Juiz eleitoral Fabiano Rubinger Queiroz não aceitou os embargos de declaração apresentados pela coligação “Juntos podemos mais”, composta pelos partidos PTN/PSDC/PSB/PSD, de Antônio Lerin. O recurso foi impetrado contra a decisão que deferiu parcialmente o registro do Demonstrativo de Regularidade de Atos Partidários (Drap) de duas candidaturas.
Como argumento e prova contra a exclusão do PTN e do PSD, a coligação apresentou as atas das convenções partidárias, inclusive o Livro de Atas do PSB de Uberaba, alegando que a decisão do magistrado foi contraditória aos documentos apresentados, em que consta o nome de Ismar Vicente dos Santos na lista de candidatos escolhidos.
Porém, apoiado em entendimento semelhante do Tribunal Regional Eleitoral de Minas Gerais (TRE-MG), o juiz Fabiano Rubinger ressalta que as atas validadas pela coligação “foram cuidadosamente analisadas por este magistrado e consideradas, quando da pronúncia da sentença, de forma clara e bem fundamentada. Quanto ao Livro de Atas apresentado em Juízo, possui rasgos às folhas 6 e 7, não estando apto a provar o que seja. Para elucidar melhor a questão, foi determinado ao cartório que se certificasse as condições de entrega do documento, apontando como simples rascunho pela coligação em sede de embargos”, afirma.

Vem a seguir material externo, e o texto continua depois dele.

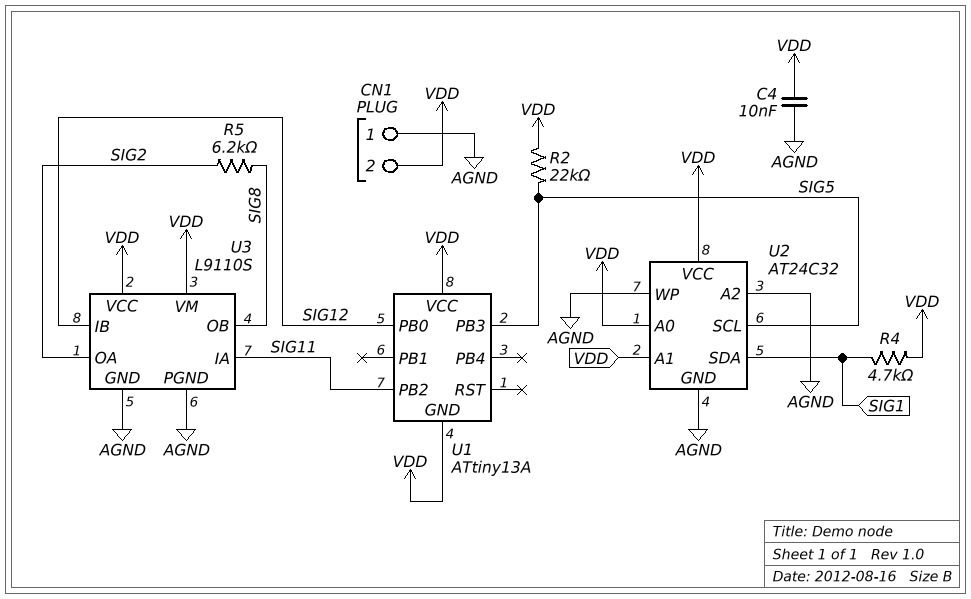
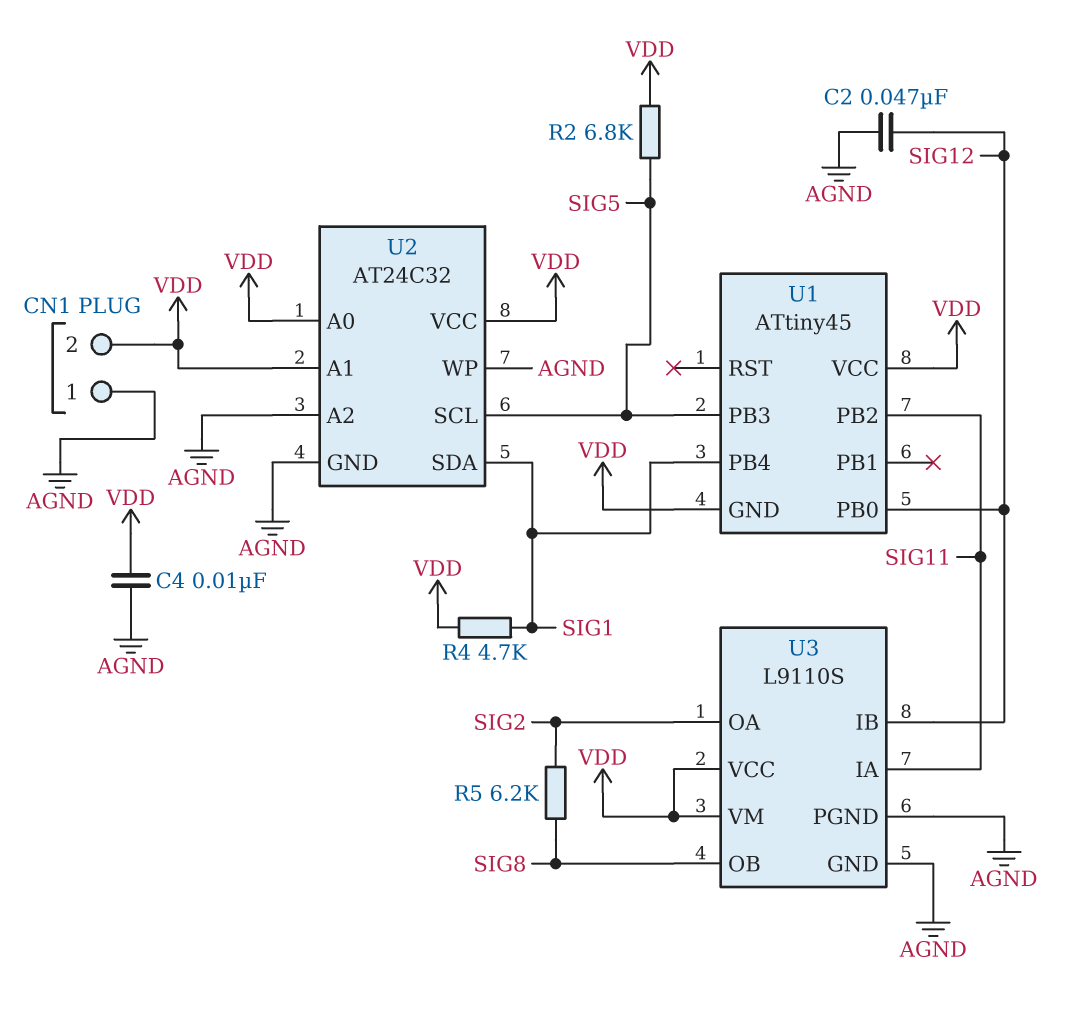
C2: none -> 47nF (AGND, SIG12)
R2: 22k (SIG5, VDD) -> 6.8k (SIG5, VDD)
U1: ATtiny13A -> ATtiny45
U1 pin PB4: none -> SIG1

Sendo que, conforme certidão do cartório, a ata de convenção do PSB foi “arrancada do próprio livro de atas quando da entrega do Drap em 5 de julho de 2012, fato de fácil comprovação, já que possui os mesmos rasgos existentes no livro”, completa o juiz. Não reconhecendo obscuridade, contradição ou omissão em sua primeira sentença, Fabiano Rubinger decidiu não aceitar o recurso.